Analysis of cohesive failure in adhesively bonded joints with the SSPH meshless method

Adhesives have become the method of choice for many structural joining applications. Therefore, there is a need for improved understanding of adhesive joint performance, especially their failure, under a variety of loading conditions. Various numerical methods have been proposed to predict the failure of adhesive bonded material systems. These methods generally use a cohesive zone model (CZM) to analyze crack initiation and failure loci. The CZM incorporates a traction–separation law which relates the jump in surface tractions with the jump in displacements of abutting nodes of the cohesive segment; the area under the curve relating these jumps equals the energy release rate which is determined from experimental data. Values of parameters in the CZM are usually obtained through the comparison of results of numerical simulations with the experimental data for pure mode I and mode II deformations.
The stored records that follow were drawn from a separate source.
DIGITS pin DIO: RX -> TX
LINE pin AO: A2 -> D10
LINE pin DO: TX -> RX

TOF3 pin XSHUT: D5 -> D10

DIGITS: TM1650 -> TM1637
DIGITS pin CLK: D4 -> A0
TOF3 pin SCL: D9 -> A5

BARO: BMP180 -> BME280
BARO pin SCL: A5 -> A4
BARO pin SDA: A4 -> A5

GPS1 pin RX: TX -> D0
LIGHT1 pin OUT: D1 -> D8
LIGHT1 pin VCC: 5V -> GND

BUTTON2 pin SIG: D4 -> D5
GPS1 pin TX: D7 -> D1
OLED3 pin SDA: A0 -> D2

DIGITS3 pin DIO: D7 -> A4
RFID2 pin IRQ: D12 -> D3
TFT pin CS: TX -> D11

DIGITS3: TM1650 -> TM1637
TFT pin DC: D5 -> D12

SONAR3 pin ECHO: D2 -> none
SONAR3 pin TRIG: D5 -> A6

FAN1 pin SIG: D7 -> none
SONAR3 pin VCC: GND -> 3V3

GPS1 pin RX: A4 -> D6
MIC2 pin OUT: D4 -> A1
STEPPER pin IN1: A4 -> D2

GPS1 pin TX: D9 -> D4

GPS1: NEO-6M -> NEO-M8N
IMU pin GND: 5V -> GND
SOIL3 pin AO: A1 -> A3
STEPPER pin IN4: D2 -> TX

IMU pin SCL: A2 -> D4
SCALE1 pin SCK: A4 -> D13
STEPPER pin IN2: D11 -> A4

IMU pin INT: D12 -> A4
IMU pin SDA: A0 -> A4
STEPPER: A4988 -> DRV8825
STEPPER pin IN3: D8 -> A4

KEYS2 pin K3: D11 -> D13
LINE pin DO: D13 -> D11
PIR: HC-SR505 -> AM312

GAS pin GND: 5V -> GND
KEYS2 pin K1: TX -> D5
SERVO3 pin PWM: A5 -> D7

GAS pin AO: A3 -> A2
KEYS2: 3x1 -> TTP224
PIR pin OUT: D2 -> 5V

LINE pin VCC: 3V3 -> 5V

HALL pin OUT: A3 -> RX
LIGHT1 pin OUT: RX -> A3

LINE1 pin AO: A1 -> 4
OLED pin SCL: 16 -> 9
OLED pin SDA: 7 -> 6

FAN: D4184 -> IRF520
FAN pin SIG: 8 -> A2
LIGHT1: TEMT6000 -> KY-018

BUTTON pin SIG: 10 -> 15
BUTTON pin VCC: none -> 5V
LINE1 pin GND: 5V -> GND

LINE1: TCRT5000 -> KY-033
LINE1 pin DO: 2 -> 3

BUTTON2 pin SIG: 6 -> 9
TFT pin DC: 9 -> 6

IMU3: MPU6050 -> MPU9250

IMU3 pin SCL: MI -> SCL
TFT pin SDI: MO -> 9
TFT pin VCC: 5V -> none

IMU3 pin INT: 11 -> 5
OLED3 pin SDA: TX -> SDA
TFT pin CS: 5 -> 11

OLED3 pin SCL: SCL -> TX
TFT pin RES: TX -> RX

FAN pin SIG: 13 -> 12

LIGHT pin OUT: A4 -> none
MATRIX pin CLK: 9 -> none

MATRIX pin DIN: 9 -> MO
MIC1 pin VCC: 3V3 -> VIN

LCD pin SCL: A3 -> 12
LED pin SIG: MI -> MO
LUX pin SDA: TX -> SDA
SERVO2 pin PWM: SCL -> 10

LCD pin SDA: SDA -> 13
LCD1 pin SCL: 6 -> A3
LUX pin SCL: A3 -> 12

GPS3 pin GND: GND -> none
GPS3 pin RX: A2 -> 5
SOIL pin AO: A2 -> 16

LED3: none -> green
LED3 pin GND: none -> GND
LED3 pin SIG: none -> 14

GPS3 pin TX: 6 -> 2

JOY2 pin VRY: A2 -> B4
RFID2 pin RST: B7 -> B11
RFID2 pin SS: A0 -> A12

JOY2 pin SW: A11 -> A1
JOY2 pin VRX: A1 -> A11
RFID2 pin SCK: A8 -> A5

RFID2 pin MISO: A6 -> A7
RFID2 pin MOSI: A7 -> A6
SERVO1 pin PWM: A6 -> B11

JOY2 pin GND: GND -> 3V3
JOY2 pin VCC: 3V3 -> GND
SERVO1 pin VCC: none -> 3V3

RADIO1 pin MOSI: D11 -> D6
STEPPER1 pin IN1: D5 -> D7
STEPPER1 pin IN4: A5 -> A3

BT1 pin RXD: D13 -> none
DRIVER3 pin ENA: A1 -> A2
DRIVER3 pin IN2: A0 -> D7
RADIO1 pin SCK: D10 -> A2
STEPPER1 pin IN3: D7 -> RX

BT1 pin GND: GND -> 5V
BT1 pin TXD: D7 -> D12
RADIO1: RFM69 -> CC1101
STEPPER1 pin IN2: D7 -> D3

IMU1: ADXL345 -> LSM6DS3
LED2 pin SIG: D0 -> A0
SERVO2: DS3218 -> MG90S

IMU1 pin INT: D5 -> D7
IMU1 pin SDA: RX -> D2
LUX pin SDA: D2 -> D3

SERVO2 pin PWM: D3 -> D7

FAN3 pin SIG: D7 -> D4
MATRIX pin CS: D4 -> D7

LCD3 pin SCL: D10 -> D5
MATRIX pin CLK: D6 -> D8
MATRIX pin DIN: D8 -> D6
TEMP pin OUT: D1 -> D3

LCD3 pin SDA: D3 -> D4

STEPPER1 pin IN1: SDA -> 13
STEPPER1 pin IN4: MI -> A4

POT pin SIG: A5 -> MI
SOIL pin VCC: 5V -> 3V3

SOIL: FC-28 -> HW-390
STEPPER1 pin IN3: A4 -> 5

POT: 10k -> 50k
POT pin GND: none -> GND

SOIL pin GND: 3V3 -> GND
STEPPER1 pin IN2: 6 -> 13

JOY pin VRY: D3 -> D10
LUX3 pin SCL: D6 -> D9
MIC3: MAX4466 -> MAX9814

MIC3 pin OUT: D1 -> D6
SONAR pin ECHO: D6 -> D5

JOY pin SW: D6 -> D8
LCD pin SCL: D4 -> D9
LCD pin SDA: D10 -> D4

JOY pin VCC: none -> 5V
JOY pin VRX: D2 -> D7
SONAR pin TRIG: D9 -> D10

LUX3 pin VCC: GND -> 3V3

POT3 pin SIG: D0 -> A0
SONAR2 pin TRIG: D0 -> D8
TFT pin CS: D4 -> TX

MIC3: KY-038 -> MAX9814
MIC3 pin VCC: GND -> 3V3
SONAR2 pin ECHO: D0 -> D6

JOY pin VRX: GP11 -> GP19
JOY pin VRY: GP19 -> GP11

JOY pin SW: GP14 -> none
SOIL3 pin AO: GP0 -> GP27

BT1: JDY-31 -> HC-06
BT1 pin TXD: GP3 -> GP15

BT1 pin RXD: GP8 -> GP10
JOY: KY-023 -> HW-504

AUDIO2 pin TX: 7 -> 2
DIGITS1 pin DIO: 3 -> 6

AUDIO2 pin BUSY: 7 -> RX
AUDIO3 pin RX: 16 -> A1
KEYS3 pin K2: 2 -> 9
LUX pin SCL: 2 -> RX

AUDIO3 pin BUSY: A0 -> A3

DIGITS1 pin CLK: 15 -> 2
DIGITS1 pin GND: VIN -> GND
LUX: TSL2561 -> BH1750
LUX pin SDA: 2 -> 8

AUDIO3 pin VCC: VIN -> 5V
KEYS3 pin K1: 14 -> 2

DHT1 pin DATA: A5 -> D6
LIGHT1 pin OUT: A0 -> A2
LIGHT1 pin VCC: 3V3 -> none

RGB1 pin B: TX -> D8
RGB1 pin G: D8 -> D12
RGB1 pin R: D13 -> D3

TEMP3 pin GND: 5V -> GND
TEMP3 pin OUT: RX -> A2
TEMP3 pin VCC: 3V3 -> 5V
Here a numerical approach to simulate crack initiation and propagation has been developed by implementing CZM in the meshless method using the symmetric smoothed particle hydrodynamics (SSPH) basis functions, and using the design of experiments technique to find optimal values of CZM parameters for mode I failure. Unlike in the finite element method where a crack generally follows a path between element boundaries, in the meshless method a crack can follow the path dictated by the physics of the problem. The numerical technique has been used to study the initiation and propagation of a crack in a double cantilever beam under mode I and mixed mode in-plane loadings. Computed results are found to agree well with the corresponding experimental findings. Significant contributions of the work include the determination of optimum values of CZM parameters, and simulating mode I, mode II and mixed mode failures using a meshless method with the SSPH basis functions.